A mixed school of 500 children, less than three miles from the English border. All the activities of the School district are English, there is only one Welsh place of worship in the district. In 1910, the tradition of the school was entirely English; there was a very small proportion of Welsh-speaking children in the school. Because of the difficulties of staffing, the subject was not taught during the War but the head teacher was busy evolving a scheme which is now working with very satisfactory results.

Three classes were at first formed, Junior, Intermediate and Senior, the subject was optional and the classes were taught by the headteacher; until he trained his teachers to do the work, some of them had no knowledge of Welsh. The teaching aimed at a correct and fluent articulation of Welsh, the acquisition of a useful vocabulary of Welsh words and simple forms of expression. Reading formed a very important part of the scheme, specially prepared passages were used, unmutated in the initial stages.
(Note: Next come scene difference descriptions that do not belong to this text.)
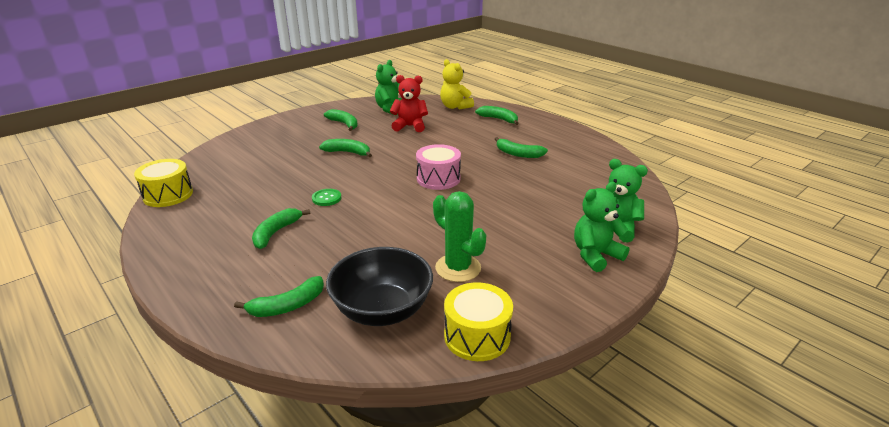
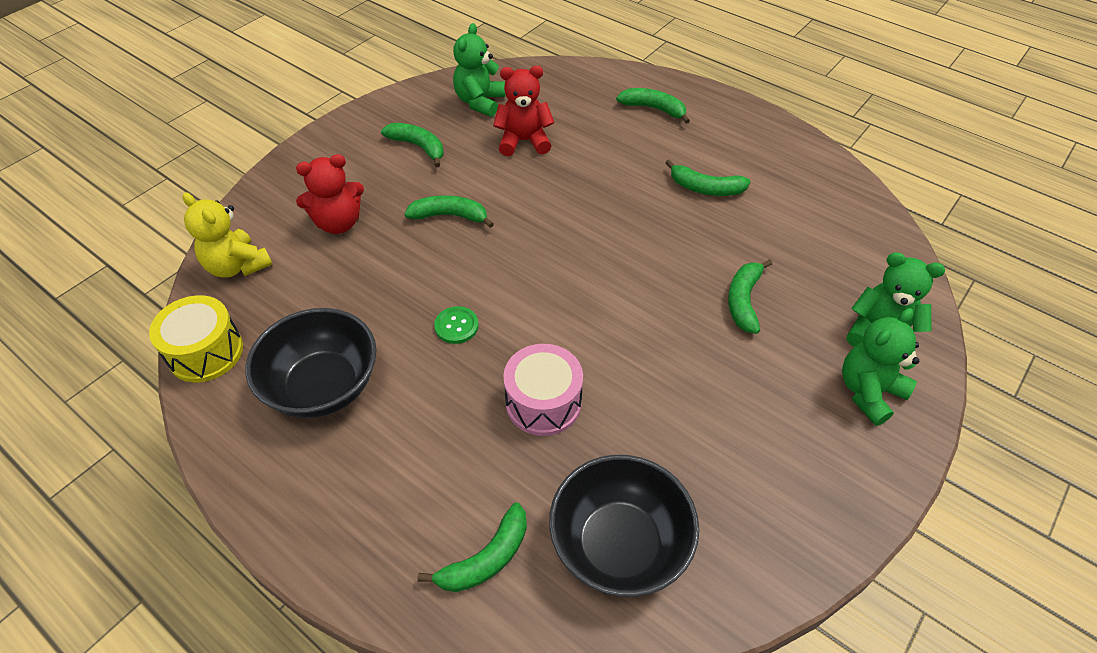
camera: 10 degrees left, 20 degrees up
(229, 216) = (323, 386): none -> black bowl
(276, 232) = (410, 412): green banana -> green banana (743, 301)
(279, 150) = (338, 223): none -> red teddy bear
(438, 179) = (607, 260): pink drum -> pink drum (543, 402)
(455, 107) = (577, 85): yellow teddy bear -> yellow teddy bear (237, 266)
(458, 268) = (694, 446): green cactus -> none
(477, 336) = (758, 571): yellow drum -> none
Translation was not entirely avoided. The evidence showed that the children made definite progress through a well-thought-out scheme and had gained a mastery of what they set out to do.


[page 337]

2. Gladstone Girls' School, Barry.

Headteacher, Miss Ellen Williams.

A school of 350 girls in a cosmopolitan area. Here Welsh is optional but all the children take the subject; in 1914, the proportion who took Welsh was one in three. There are three Welsh-speaking teachers, all of whom teach Welsh. The Direct Method is employed; much use is made of individual apparatus which stimulates interest and enables the children to progress each at her own rate. Much is done to create a Welsh atmosphere within the school, and a special study is made of local folk lore, local history and geography. Welsh games, dances and Folk Songs are taught throughout the school course.

3. Ynyswen School, Treorchy, Rhondda.

Head teacher, Mr. W. H. Owen.

A school of 320 boys, homes 70 per cent Welsh, 30 per cent English. Here the experiment is made of dividing the classes into Welsh and English sections. This is reported as working very successfully and having no undesirable effects in dividing the school into two camps - Welsh and English. The Welsh children are taught through the medium of Welsh as far as possible and English is introduced as a second language. Welsh is introduced as a second language to the English children. The Method employed, is the Direct Method. Special attention is paid to the Welsh library in the school and the children are encouraged to read as widely as possible. Welsh is a compulsory subject, but no opposition has been offered and the English children are most anxious to learn Welsh.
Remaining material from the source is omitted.